I have a fantasy in which the people who make the points I like best use language that makes sense. The way I look at it, the language I use actually does make sense and if these other people would just use it, it would make me happy.
As you might suspect, I have an example in mind. David Brooks wrote a column today in which he appreciated Tim Keller’s insight into life in a very broad way. One of the teachings Brooks cites is Keller’s emphasis on what he calls “self-sacrifice.”
I love the idea. I strongly dislike the language.
Here is the idea: “The only way forward is to recognize that your own selfishness is the only selfishness you can control; your self-centeredness is the problem here. Love is an action, not just an emotion, and the marriage will only thrive if both people in it make daily sacrificial commitments to each other, learning to serve and, harder still, be served. “Whether we are husband or wife,” the Kellers wrote, “we are not to live for ourselves but for the other. And that is the hardest yet single most important function of being a husband or a wife in marriage.”

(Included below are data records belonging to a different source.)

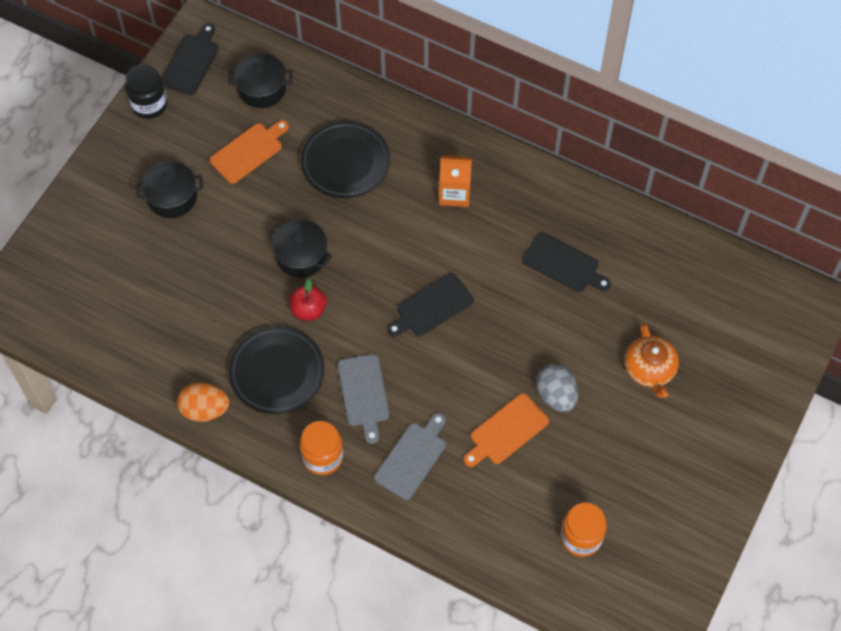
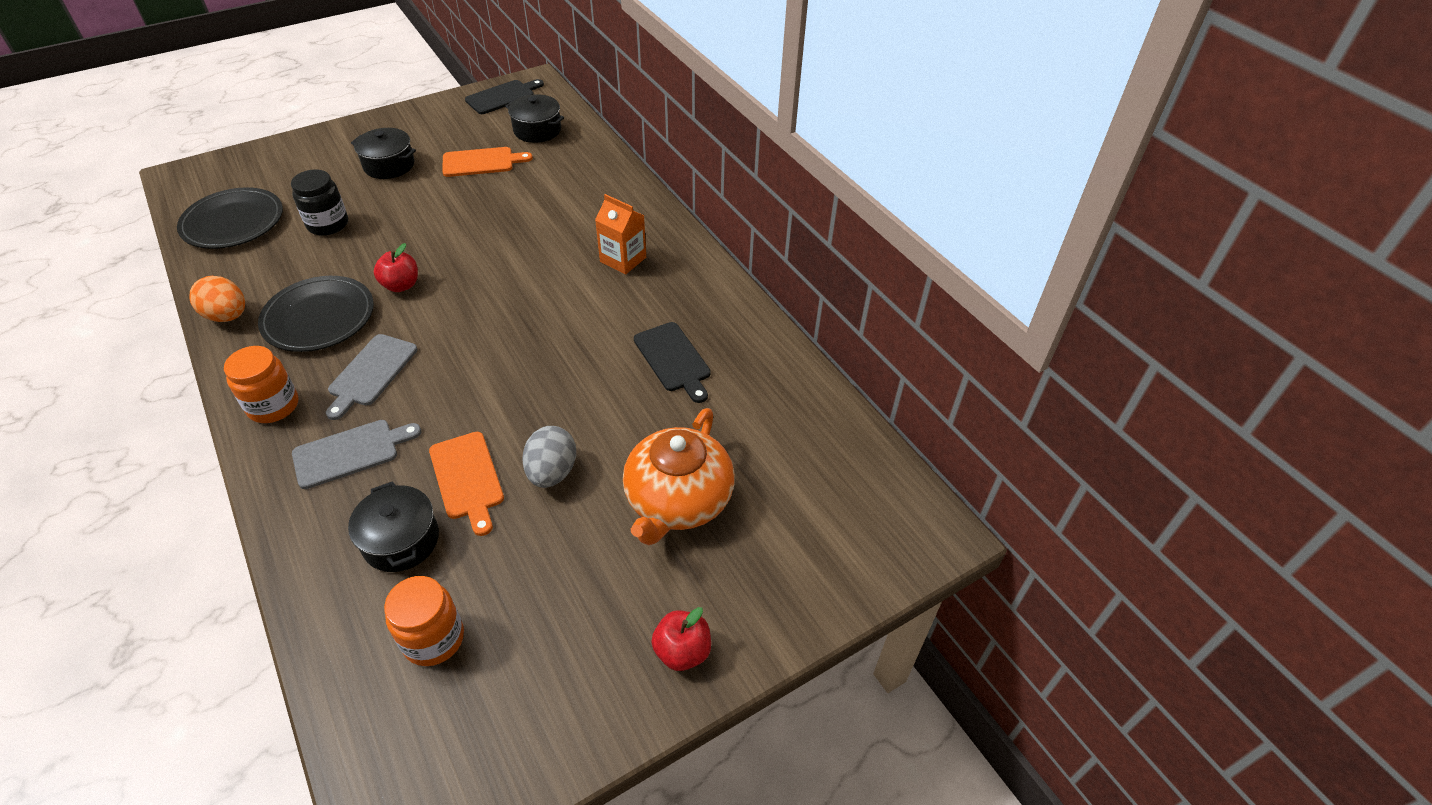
camera: 30 degrees right, 15 degrees down
(149, 104) = (442, 108): black jar -> black jar (328, 224)
(301, 256) = (441, 245): black pot -> black pot (401, 540)
(345, 162) = (551, 200): black plate -> black plate (233, 223)
(432, 307) = (510, 334): black cutting board -> none
(506, 431) = (467, 478): orange cutting board -> orange cutting board turned 105 degrees counterclockwise
(649, 370) = (678, 500): orange teapot -> orange teapot, size x1.51
(724, 461) = (682, 651): none -> red apple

What kind of thing is this “self” that is sacrificed in building a stable cooperative marriage? The first step is to define “the self” as a shrunken grasping little demon. In order to work, this will have to be an essential description. This not something all of us are vulnerable to from time to time. This has to be who we truly are all the time. This is what a “self” is.
Well…that’s nonsense. Selves are much more complex; they are also dynamic. They are mixtures of traits we approve of and traits we deplore. They are not things that need to be sacrificed.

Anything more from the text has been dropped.